And then follow such paragraphs as the following, which determine the
real value of the work:
"The voice of the God of Poetry sounded so beautiful that it performed
a miracle. Behold! In the Ambrosian night the gold spear standing on
the Acropolis of Athens trembled, and the marble head of the gigantic
statue turned toward the Acropolis in order to hear better.... Heaven
and earth listened to it; the sea stopped roaring and lay peacefully
near the shores; even pale Selene stopped her night wandering in the
sky and stood motionless over Athens."
"And when Apollo had finished, a light wind arose and carried the song
through the whole of Greece, and wherever a child in the cradle heard
only a tone of it, that child grew into a poet."
What poet? Famed by what song? Will he not perhaps be a lyric poet?

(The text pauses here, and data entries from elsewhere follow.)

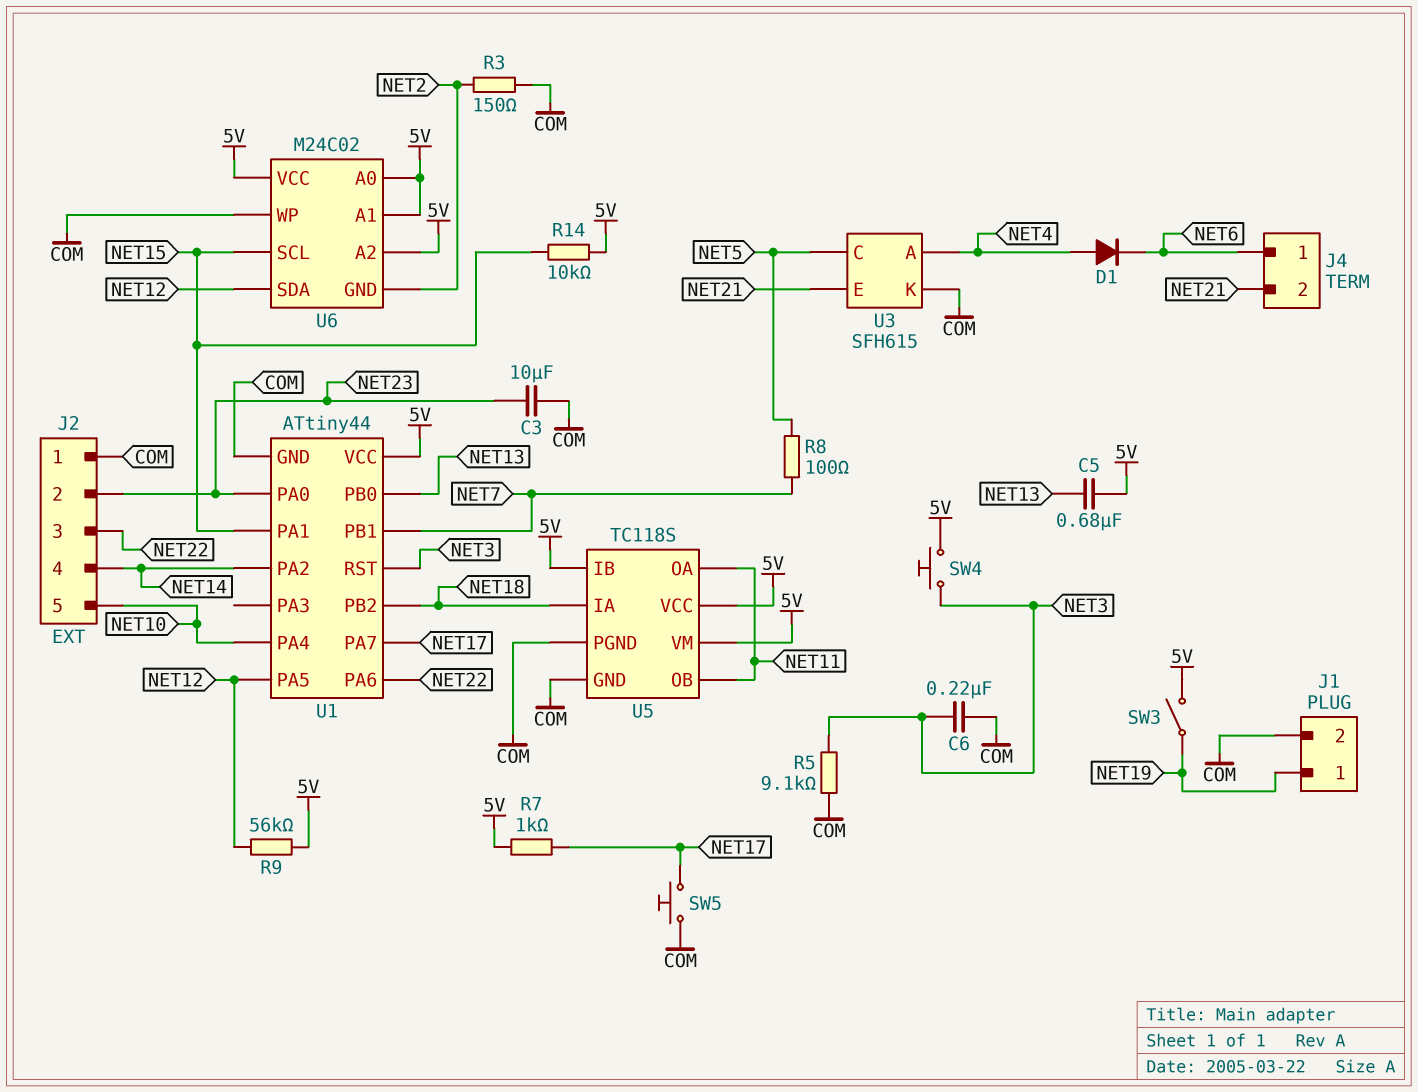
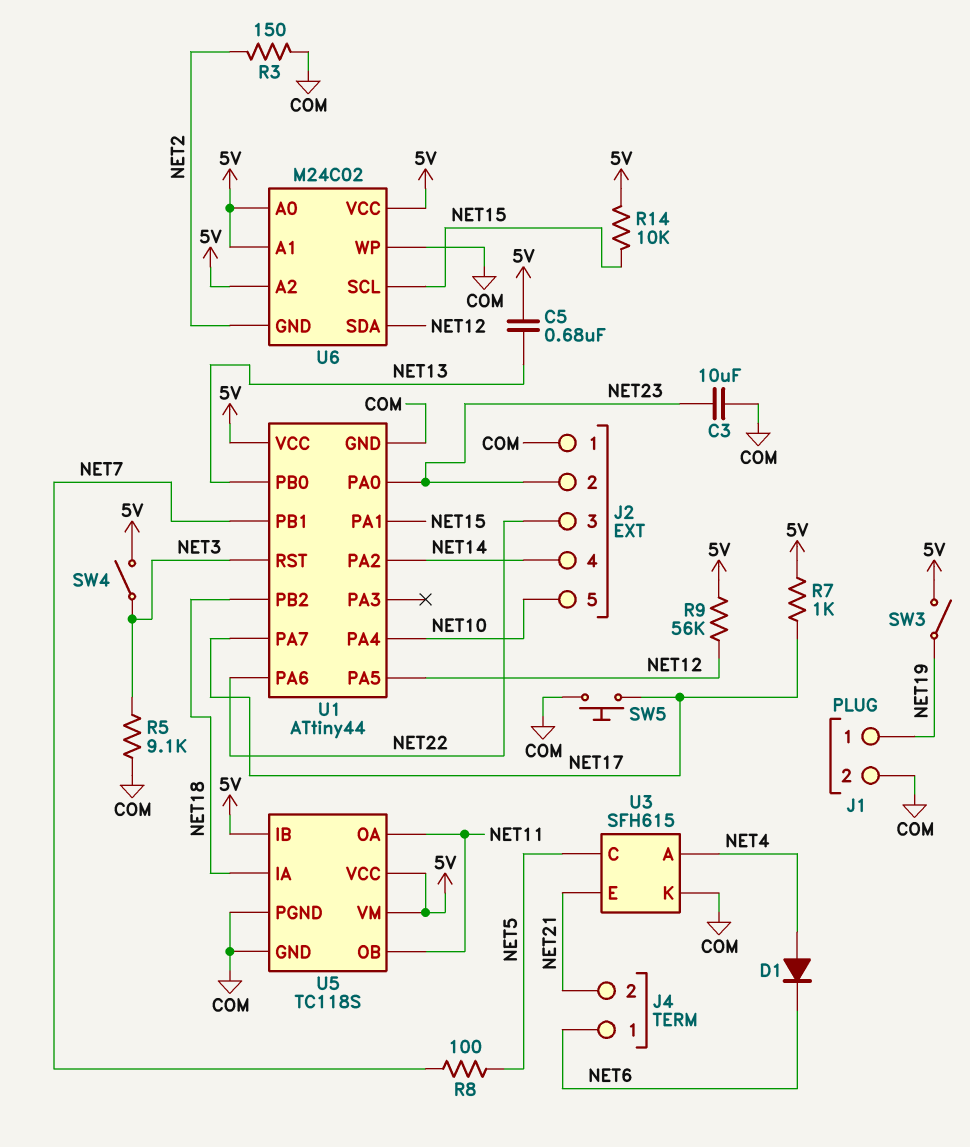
C6: 220nF (COM, NET3) -> none
SW4: button (5V, NET3) -> switch (5V, NET3)

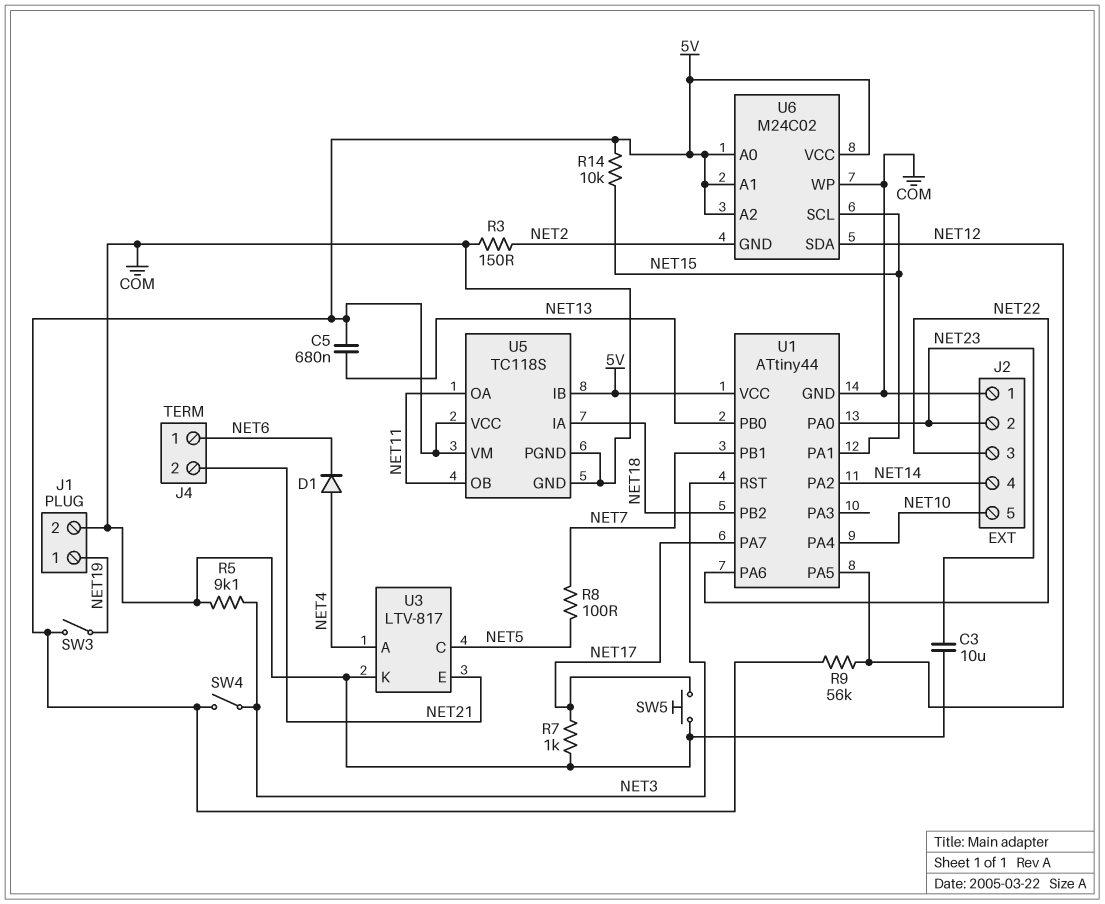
R7: 1k (5V, NET17) -> 1k (COM, NET17)
U3: SFH615 -> LTV-817

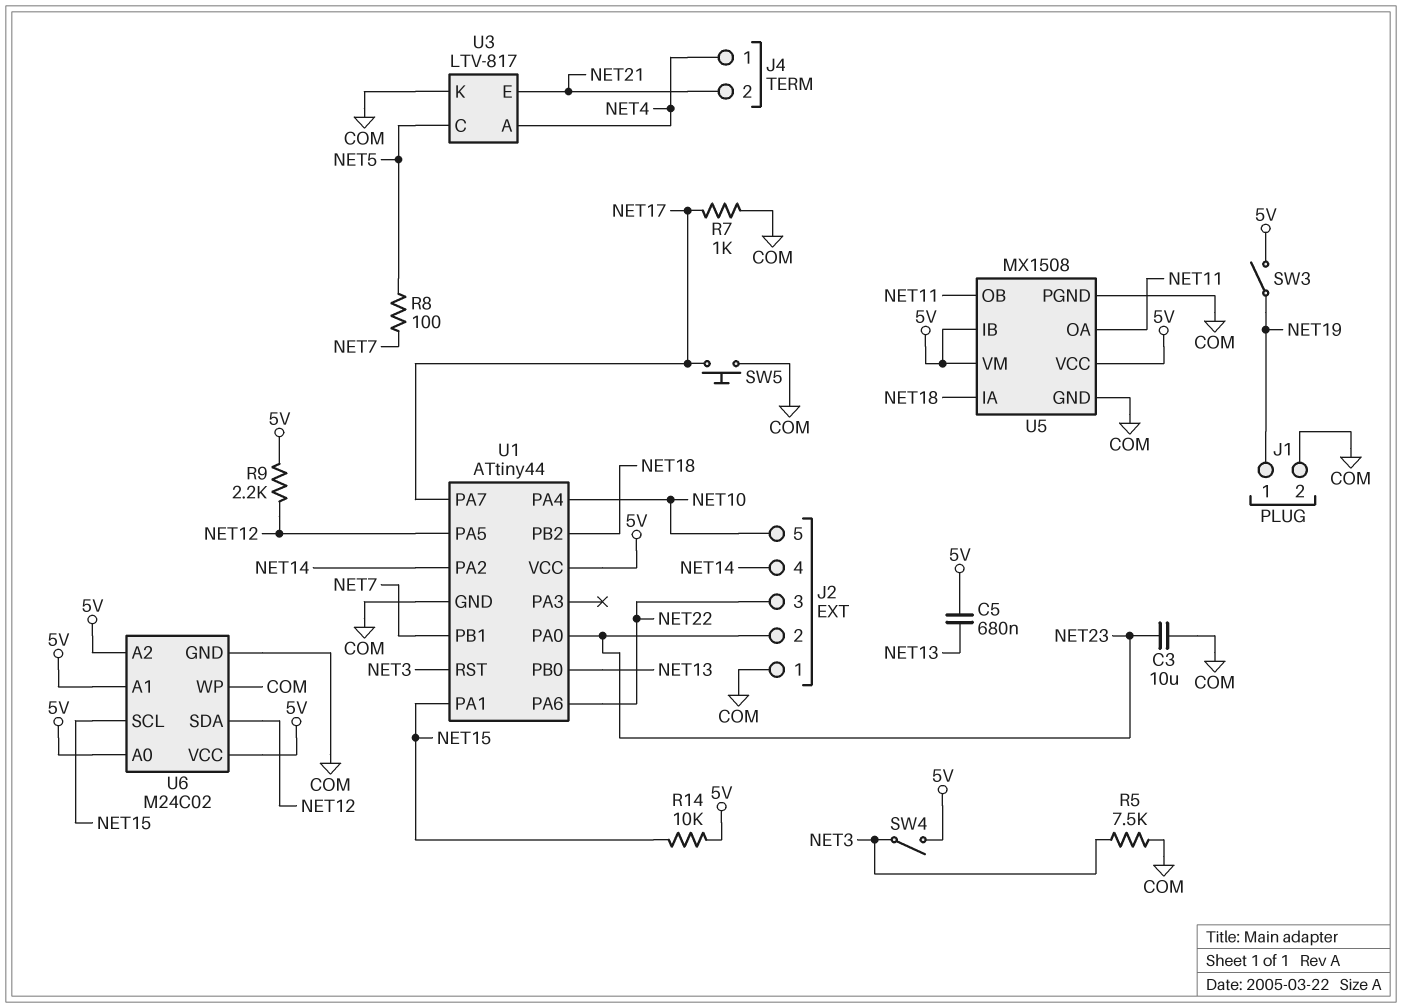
D1: diode (A NET4, K NET6) -> none
J4 pin 1: NET6 -> NET4
R3: 150 (COM, NET2) -> none
R5: 9.1k (COM, NET3) -> 7.5k (COM, NET3)
R9: 56k (5V, NET12) -> 2.2k (5V, NET12)
U5: TC118S -> MX1508
U6 pin GND: NET2 -> COM

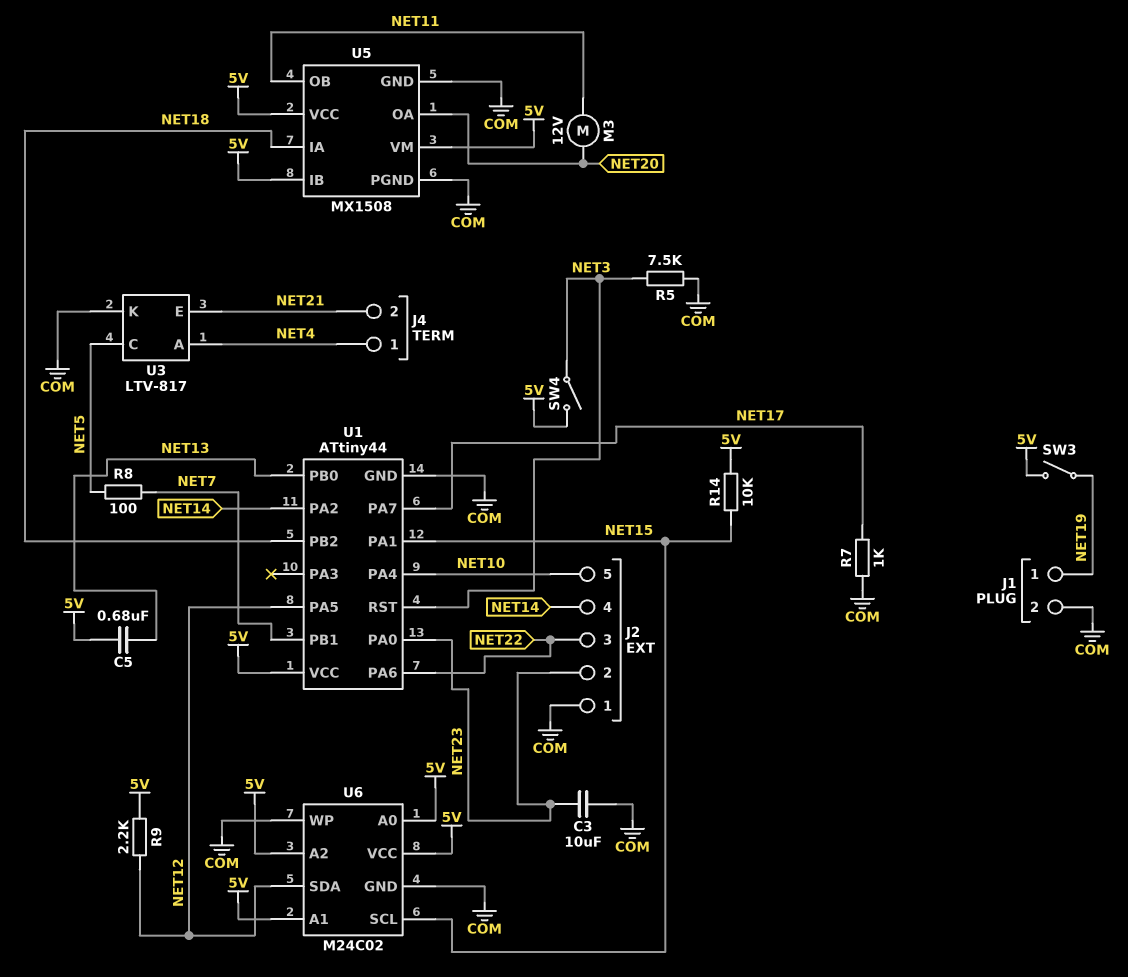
M3: none -> motor 12V (NET11, NET20)
SW5: button (COM, NET17) -> none
U5 pin OA: NET11 -> NET20

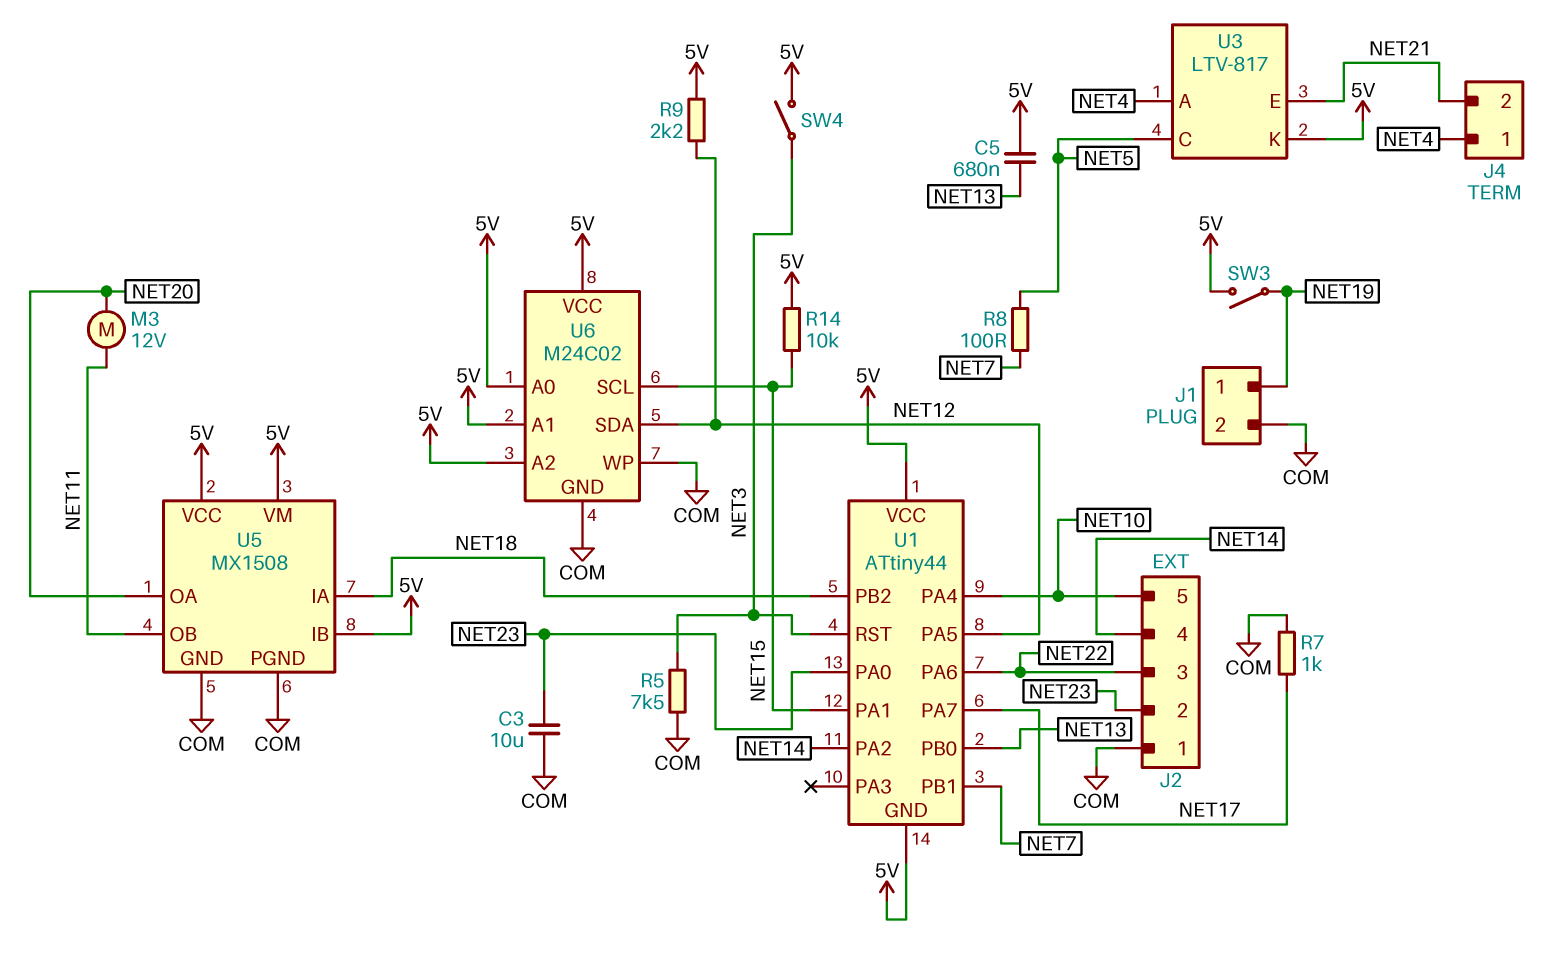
U1 pin GND: COM -> 5V
U3 pin K: COM -> 5V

The same happens with "Lux in Tenebris." One reads again and again
the description of the fall of the mist and the splashing of the rain
dropping in the gutter, "the cawing of the crows, migrating to the
city for their winter quarters, and, with flapping of wings, roosting
in the trees." One feels that the whole misery of the first ten pages
was necessary in order to form a background for the two pages of
heavenly light, to bring out the brightness of that light. "Those who
have lost their best beloved," writes Sienkiewicz, "must hang
their lives on something; otherwise they could not exist." In such
sentences--and it is not the prettiest, but the shortest that I have
quoted--resounds, however, the quieting wisdom, the noble love of
that art which poor Kamionka "respected deeply and was always sincere
toward." During the long years of his profession he never cheated nor
wronged it, neither for the sake of fame nor money, nor for praise nor
for criticism. He always wrote as he felt. Were I not like Ruth of
the Bible, doomed to pick the ears of corn instead of being myself a
sower--if God had not made me critic and worshipper but artist and
creator--I could not wish for another necrology than those words of
Sienkiewicz regarding the statuary Kamionka.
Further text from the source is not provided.